Fitness assays of the ancestral and evolved lineages. (A) Within-host competitive fitness (W), as determined by competition experiments and RT-qPCR, of TEV and TEV-2b with respect to a common competitor; TEV-eGFP. (B) Virus accumulation (), as measured by RT-qPCR, of TEV and TEV-2b. (C) Within-host competitive fitness of TEV and TEV-AlkB. (D) Virus accumulation of TEV and TEV-AlkB. The ancestral lineages are indicated with light-gray bars and the evolved lineages with dark-gray bars. Both TEV and TEV-2b were evolved for a total of 27 weeks (three 9-week passages), using five replicate lineages for TEV and TEV-2b (L1–L5) and seven replicate lineages (L1–L7) for TEV-AlkB. Evolved lineages that tested significantly different compared with their ancestral virus are indicated with an asterisk (t-test with Holm–Bonferroni correction for multiple tests).

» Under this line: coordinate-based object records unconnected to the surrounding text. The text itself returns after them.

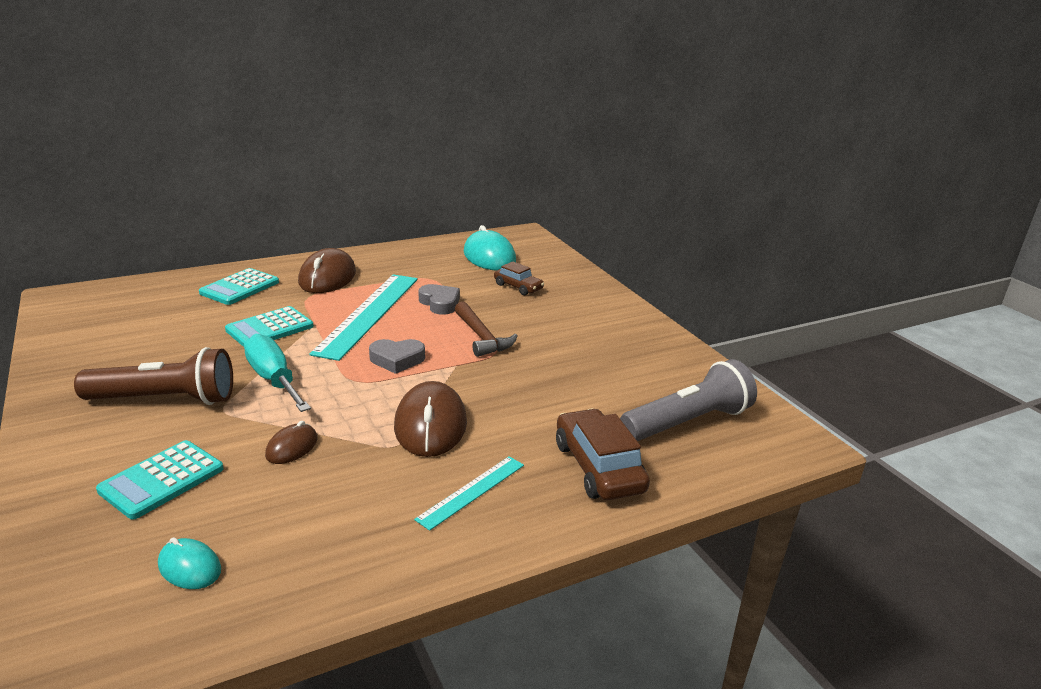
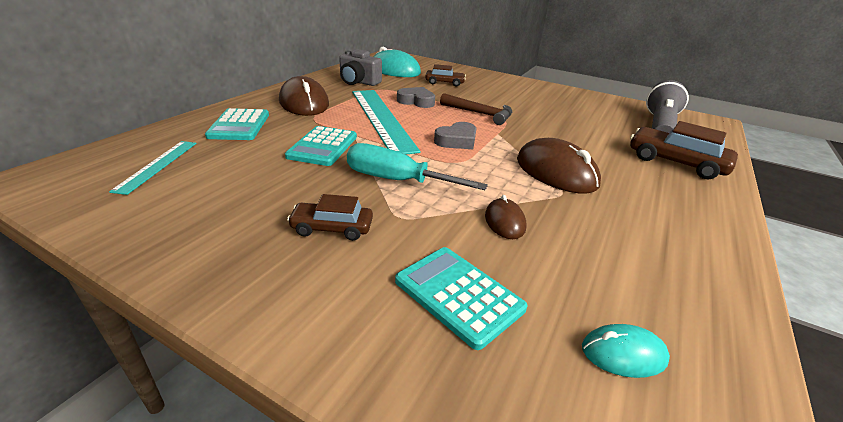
camera: 35 degrees left, 5 degrees up
(162, 480) = (458, 295): turquoise calculator -> turquoise calculator turned 135 degrees clockwise
(165, 399) = (332, 228): brown flashlight -> brown car
(421, 264) = (358, 82): none -> grey camera
(472, 491) = (655, 201): turquoise ruler -> turquoise ruler (157, 165)

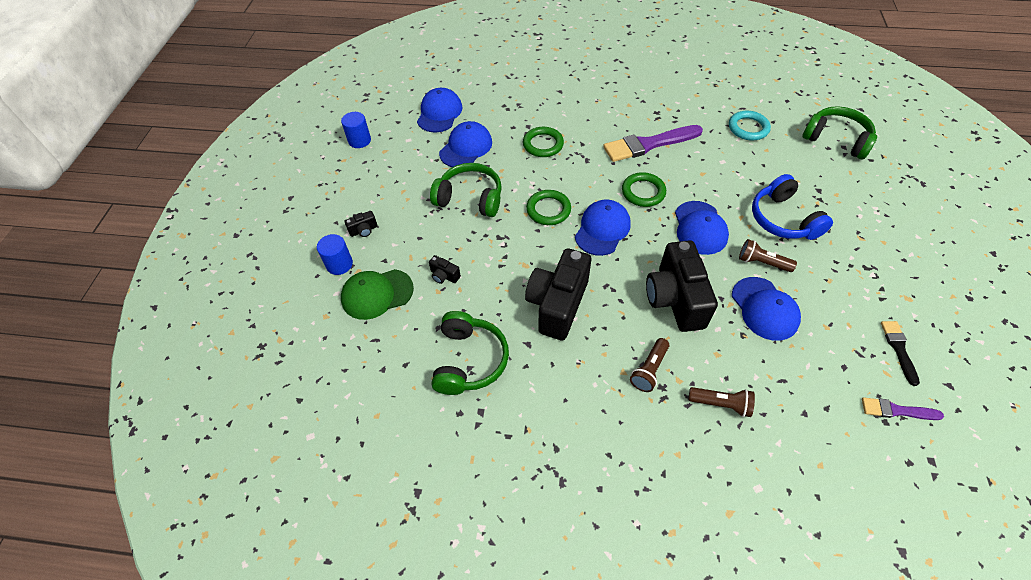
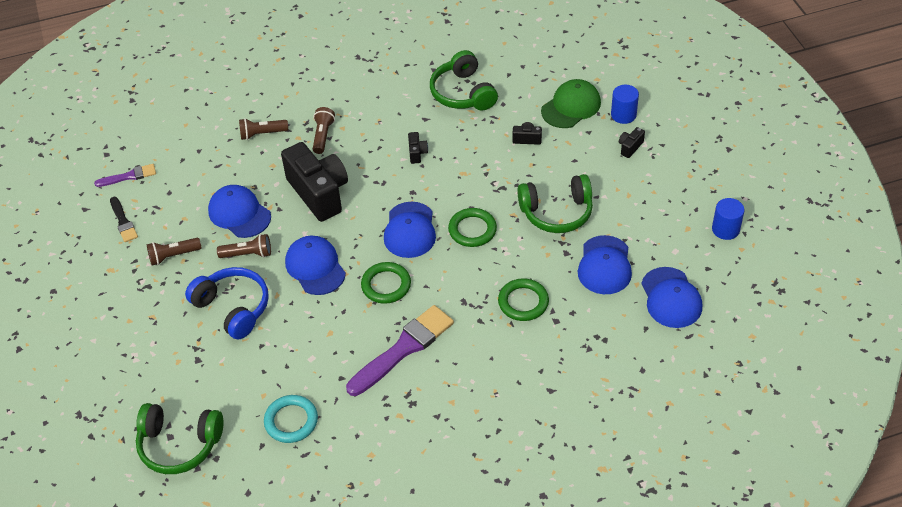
camera: 155 degrees right, 5 degrees down
(557, 304) = (417, 153): black camera -> black camera, size x0.40
(839, 288) = (173, 256): none -> brown flashlight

All evolved and ancestral lineages were fully sequenced by Illumina technology. The sequences of the ancestral lineages were used as an initial reference for mapping of the evolved lineages. When looking at the genome sequences of the evolved TEV-2b lineages, we find no evidence of convergent adaptive evolution other than for mutations that are also present in the evolved wild-type TEV lineages (fig. 3). Nonsynonymous mutation NIb/U7262C (amino acid replacement I94T) that appears in 2/10 of the evolved wild-type lineages has not been observed in any of the evolved TEV-2b lineages, suggesting a possible genotype-dependent fitness effect.

. 3.—

Genomes of the ancestral and evolved lineages. Mutations were detected using NGS data of the evolved virus lineages as compared with their ancestral lineages. The wild-type TEV is given for comparative purposes. The names on the left identify the virus genotypes and the lineages with their corresponding passage length. The square symbols represent mutations that are fixed (>50%) and the circle symbols represent mutations that are not fixed (<50%). Filled symbols represent nonsynonymous substitutions and open symbols represent synonymous substitutions. Black symbols represent substitutions occurring only in one lineage, whereas colored symbols represent substitutions that appear in two or more lineages, or in a lineage from another virus genotype. Note that the mutations are present at different frequencies as reported by SAMtools. Gray boxes indicate genomic deletions in the majority variant.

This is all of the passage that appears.